Estrogen receptor-dependent sexual differentiation of dopaminergic neurons in the preoptic region of the mouse.

Although it has been known for some time that estrogen exerts a profound influence on brain development a definitive demonstration of the role of the classical estrogen receptor (ERalpha) in sexual differentiation has remained elusive. In the present study we used a sexually dimorphic population of dopaminergic neurons in the anteroventral periventricular nucleus of the hypothalamus (AVPV) to test the dependence of sexual differentiation on a functional ERalpha by comparing the number of tyrosine hydroxylase (TH)-immunoreactive neurons in the AVPV of wild-type (WT) mice with that of mice in which the ERalpha had been disrupted by homologous recombination (ERKOalpha).
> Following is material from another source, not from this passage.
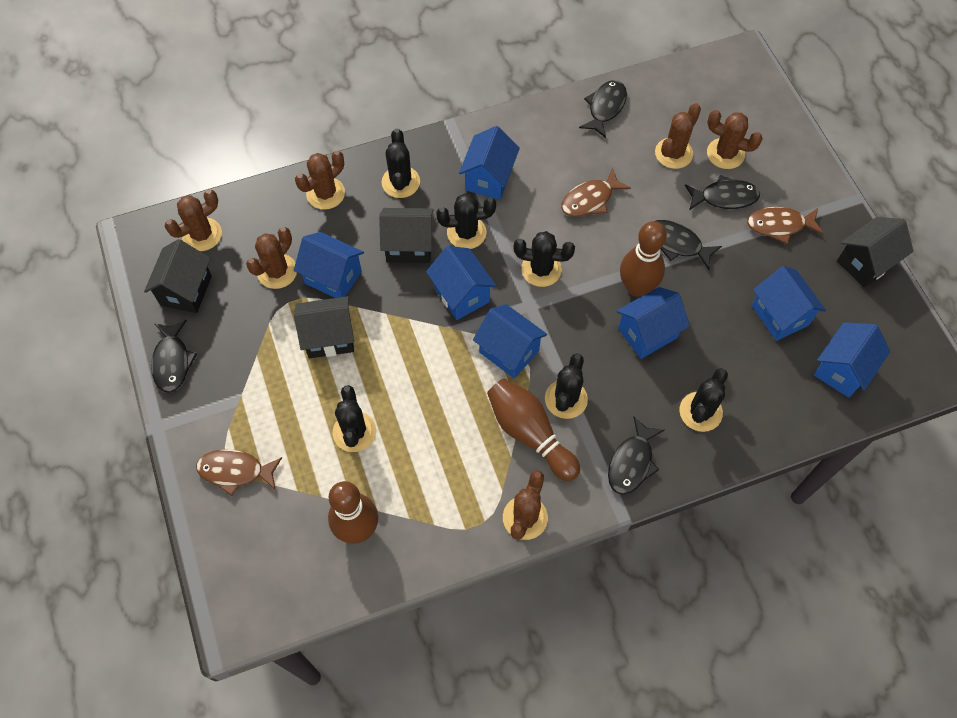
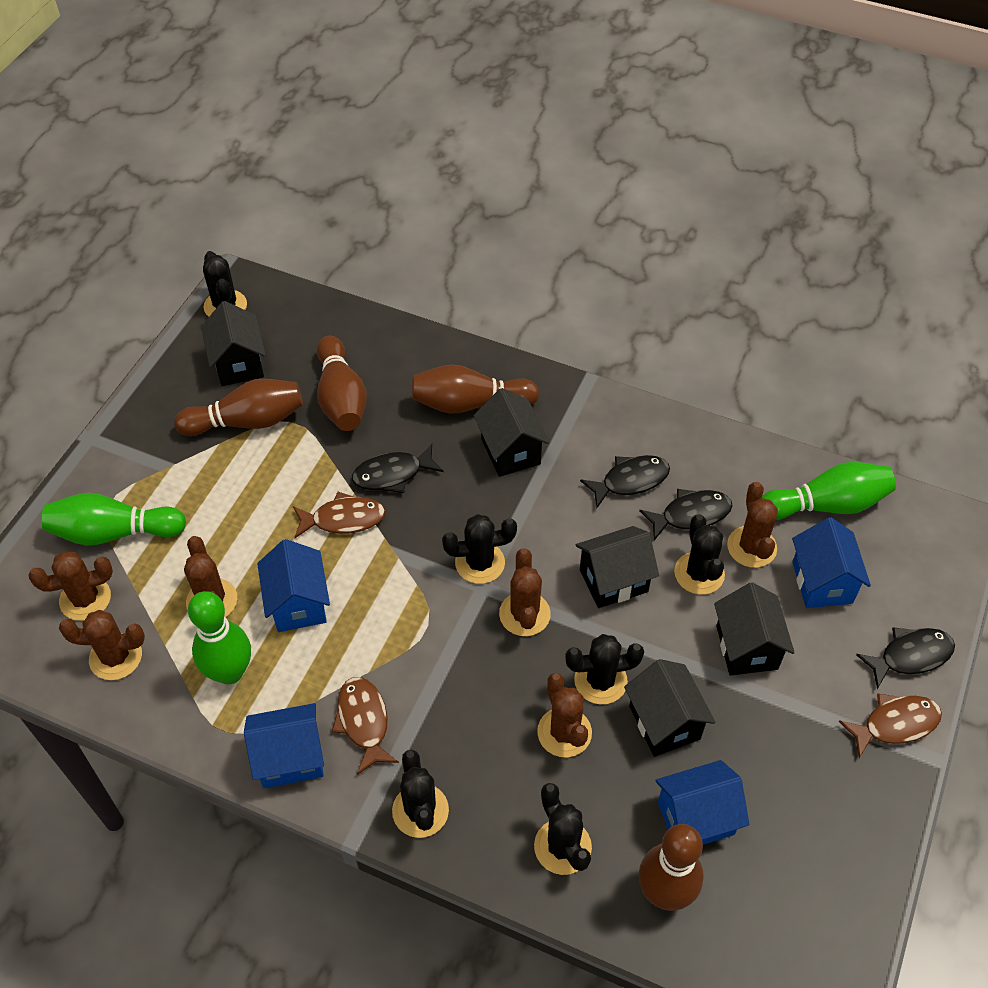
black fish: 5 -> 4
black house: 4 -> 5
blue house: 7 -> 4
brown bowling pin: 3 -> 4
green bowling pin: 0 -> 3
Only a few ERalpha-immunoreactive neurons were detected in the AVPV of ERKOalpha mice, and the number of TH-immunoreactive neurons was three times that of WT mice, suggesting that disruption of the ERalpha gene feminized the number of TH-immunoreactive neurons. In contrast, the AVPV contains the same number of TH-immunoreactive neurons in testicular feminized male mice as in WT males, indicating that sexual differentiation of this population of neurons is not dependent on an intact androgen receptor. The number of TH-immunoreactive neurons in the AVPV of female ERKOalpha mice remained higher than that of WT males, but TH staining appeared to be lower than that of WT females. Thus, the sexual differentiation of dopamine neurons in the AVPV appears to be receptor specific and dependent on the perinatal steroid environment.